The director of FIST OF LEGEND is the then-prolific Gordon Chan — which is great, because if you’re going to Americanize your name, of course you’re gonna go with “Gordon” — and the martial arts choreography was done by Yuen Woo-Ping, whose other famous work includes: CROUCHING TIGER HIDDEN DRAGON, THE MATRIX, KILL BILLs 1 & 2, and others. Jet Li, of course, is one of the most successful international action stars in the world, and on FIST OF LEGEND these guys were all operating at the height of their kung-fu-staging-and-enacting-and documenting powers.
The result? Good fights. Great fights. I mean, really great. Incredible, really. That’s primarily what Jet Li and this movie are known for, and rightfully. FIST OF LEGEND is primarily a great-fight delivery system, even though the story is far more interested in documented history and period detail than the average kung-fu flick. It’s set in the early decades of the previous century, and focuses on the occupation of Shanghai or something like that. Let’s see what IMDB.com has to say about it…

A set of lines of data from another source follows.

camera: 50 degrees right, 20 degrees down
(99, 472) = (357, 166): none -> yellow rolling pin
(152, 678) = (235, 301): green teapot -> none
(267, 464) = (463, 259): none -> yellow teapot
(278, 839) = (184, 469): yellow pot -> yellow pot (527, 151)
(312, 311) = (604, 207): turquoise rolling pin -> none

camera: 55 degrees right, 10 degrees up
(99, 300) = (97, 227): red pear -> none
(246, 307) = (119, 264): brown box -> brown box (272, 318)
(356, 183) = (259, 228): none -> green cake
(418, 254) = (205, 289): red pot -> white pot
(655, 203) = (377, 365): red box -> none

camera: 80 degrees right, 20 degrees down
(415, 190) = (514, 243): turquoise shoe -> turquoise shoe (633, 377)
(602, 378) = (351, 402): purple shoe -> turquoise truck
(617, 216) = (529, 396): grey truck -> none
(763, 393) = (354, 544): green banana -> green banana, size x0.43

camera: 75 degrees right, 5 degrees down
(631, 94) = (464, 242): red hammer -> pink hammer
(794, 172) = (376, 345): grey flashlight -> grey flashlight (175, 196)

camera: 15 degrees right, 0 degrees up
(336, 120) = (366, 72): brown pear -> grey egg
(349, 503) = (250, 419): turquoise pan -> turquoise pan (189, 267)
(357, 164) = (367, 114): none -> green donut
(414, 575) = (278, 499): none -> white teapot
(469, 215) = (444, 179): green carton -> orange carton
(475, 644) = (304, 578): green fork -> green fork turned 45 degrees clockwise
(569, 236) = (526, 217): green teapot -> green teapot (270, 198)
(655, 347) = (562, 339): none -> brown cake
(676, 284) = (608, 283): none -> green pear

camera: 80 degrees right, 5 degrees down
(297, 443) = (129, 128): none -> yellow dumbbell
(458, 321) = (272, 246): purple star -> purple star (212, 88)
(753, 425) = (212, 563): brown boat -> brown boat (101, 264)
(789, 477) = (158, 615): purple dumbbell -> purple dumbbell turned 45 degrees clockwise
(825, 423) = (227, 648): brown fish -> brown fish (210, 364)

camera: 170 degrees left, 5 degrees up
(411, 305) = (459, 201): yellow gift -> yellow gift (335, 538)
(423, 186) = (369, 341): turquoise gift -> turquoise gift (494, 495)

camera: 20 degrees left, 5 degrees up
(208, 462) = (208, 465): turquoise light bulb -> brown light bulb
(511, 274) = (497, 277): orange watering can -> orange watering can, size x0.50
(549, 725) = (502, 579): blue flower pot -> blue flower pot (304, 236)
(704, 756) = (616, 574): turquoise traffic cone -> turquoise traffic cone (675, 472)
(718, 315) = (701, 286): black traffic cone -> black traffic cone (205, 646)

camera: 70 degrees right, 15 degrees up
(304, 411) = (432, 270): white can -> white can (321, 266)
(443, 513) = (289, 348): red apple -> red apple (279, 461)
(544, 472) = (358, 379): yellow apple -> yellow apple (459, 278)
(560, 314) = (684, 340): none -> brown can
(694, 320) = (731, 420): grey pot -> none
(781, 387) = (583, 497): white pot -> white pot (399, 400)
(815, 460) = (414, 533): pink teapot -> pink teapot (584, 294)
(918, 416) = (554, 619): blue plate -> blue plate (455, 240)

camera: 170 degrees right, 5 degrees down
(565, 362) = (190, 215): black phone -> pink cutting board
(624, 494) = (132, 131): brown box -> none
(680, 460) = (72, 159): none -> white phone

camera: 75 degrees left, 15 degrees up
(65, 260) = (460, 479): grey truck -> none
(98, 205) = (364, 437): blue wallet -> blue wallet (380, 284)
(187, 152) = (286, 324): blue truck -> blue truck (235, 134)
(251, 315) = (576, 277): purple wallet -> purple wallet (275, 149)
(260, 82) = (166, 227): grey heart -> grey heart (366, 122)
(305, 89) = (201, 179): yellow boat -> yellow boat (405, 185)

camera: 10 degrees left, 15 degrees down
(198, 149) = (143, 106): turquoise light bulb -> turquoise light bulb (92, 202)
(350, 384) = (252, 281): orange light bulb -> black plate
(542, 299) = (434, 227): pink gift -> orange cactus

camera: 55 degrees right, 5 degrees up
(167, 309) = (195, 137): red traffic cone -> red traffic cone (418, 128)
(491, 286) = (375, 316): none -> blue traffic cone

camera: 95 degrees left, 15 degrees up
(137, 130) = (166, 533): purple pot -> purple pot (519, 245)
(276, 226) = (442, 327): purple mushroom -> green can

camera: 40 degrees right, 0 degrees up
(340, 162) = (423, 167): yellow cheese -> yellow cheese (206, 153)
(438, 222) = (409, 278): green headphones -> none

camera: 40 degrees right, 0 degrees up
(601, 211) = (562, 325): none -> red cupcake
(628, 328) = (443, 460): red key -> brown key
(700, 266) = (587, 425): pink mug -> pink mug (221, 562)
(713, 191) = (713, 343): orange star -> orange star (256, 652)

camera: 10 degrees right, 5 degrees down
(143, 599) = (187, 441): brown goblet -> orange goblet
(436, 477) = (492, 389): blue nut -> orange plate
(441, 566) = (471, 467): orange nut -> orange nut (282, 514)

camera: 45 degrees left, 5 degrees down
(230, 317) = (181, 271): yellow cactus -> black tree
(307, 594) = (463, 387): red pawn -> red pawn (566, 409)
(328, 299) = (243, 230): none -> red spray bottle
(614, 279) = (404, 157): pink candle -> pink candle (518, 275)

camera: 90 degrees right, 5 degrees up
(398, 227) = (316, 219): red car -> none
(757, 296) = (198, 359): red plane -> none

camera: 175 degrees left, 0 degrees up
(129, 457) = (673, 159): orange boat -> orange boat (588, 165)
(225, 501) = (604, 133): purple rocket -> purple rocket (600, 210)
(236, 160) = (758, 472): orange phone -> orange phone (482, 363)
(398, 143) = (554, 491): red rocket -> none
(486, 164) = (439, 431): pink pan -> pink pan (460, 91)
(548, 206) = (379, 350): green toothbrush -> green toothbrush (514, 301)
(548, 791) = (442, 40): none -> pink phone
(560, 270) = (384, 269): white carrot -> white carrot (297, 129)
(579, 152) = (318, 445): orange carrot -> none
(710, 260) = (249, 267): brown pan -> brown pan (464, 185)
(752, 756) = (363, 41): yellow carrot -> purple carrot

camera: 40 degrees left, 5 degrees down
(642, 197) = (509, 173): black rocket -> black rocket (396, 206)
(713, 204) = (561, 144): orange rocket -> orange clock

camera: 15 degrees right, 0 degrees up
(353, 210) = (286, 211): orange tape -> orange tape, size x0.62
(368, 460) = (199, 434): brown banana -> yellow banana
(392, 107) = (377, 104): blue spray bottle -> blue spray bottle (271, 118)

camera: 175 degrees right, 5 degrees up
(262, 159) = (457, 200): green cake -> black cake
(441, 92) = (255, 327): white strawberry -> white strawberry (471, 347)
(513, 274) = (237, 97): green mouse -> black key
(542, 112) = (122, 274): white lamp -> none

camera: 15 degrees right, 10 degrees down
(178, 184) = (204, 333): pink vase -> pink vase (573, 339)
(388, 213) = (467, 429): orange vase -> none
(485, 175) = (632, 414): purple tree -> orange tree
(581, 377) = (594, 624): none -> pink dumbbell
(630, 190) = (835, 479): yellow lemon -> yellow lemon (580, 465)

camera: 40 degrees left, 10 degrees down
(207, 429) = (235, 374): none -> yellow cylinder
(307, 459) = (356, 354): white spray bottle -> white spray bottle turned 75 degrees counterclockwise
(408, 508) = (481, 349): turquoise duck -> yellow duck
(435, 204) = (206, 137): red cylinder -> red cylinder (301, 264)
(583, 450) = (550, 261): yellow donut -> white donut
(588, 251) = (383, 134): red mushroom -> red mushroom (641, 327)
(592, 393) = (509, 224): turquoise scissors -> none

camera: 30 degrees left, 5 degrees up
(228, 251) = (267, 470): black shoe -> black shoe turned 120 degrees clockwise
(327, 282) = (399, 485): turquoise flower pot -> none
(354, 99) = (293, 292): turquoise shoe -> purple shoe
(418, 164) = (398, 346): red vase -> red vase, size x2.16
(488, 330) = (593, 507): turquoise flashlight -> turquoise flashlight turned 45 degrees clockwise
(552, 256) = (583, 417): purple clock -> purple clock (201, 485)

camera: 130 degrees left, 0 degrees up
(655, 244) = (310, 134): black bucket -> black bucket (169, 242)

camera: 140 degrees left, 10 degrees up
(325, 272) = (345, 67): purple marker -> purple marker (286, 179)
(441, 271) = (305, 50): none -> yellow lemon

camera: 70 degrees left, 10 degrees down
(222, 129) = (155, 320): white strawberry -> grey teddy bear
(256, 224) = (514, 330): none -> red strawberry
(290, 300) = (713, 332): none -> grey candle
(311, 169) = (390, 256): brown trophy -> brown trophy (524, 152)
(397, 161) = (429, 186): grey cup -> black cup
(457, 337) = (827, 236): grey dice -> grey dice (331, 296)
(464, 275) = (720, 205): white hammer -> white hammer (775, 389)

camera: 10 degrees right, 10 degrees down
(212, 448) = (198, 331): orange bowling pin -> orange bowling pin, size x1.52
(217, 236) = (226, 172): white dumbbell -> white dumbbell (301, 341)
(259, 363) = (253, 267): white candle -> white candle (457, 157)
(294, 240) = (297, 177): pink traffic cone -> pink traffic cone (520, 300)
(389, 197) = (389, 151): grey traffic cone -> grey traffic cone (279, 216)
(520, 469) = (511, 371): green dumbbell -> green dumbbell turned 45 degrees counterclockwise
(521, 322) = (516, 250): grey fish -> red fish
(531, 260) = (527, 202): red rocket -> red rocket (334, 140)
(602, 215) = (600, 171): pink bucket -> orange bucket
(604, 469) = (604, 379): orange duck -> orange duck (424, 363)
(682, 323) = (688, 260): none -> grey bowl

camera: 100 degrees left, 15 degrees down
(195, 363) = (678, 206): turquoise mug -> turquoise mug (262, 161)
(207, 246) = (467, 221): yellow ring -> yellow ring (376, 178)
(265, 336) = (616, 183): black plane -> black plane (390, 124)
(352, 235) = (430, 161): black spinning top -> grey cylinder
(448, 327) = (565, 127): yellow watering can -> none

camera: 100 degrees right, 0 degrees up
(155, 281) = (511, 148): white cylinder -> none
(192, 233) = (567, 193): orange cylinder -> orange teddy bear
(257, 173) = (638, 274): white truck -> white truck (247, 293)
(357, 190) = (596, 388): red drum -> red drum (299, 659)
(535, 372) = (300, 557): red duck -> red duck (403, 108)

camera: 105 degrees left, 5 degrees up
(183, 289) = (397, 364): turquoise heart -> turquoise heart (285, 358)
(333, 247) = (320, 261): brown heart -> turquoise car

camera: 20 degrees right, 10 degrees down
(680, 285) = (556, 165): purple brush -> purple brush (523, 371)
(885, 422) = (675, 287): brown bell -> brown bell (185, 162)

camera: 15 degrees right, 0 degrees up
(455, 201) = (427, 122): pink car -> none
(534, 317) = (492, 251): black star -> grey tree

In 1937, a Chinese martial artist returns to Shanghai to find his teacher dead and his school harassed by the Japanese.
Well…um…actually, when you put it like that, it sounds a little bit like THE KARATE KID PART 2, or NO RETREAT NO SURRENDER or some other young-dude-against-impossible-odds action flick from the 1980s. And in fact, it plays that way a little bit too. This is strange, since this is the 1990s by now and Jet Li is, as so often happens, a little old for the role he’s playing.
Jet Li plays Chen Zhen (rad), the mild-mannered university student who-don’t-want-any-trouble, but the mean men in Japanese army uniforms — personified by a tall nasty customer who would have been played by William Zabka if this movie wasn’t so Asian — just won’t leave him alone. After some feigned reluctance, Jet Li steps up and wipes the floor with his oppressors, in some cases literally.
This movie isn’t super-violent, nor does it need to be. It’s relatively mild, not at all gory, but the fights are world-class. Look, I’m not that complicated. Sometimes I just want to watch Jet Li kick a whole mess of mean guys across a room. FIST OF LEGEND gives you plenty of such scenes, in triplicate. Well worth watching and more than once if you’re even remotely a fan of the genre.
One thing I love most about ‘nineties movies, though: Even the Asian guys have hi-top fades.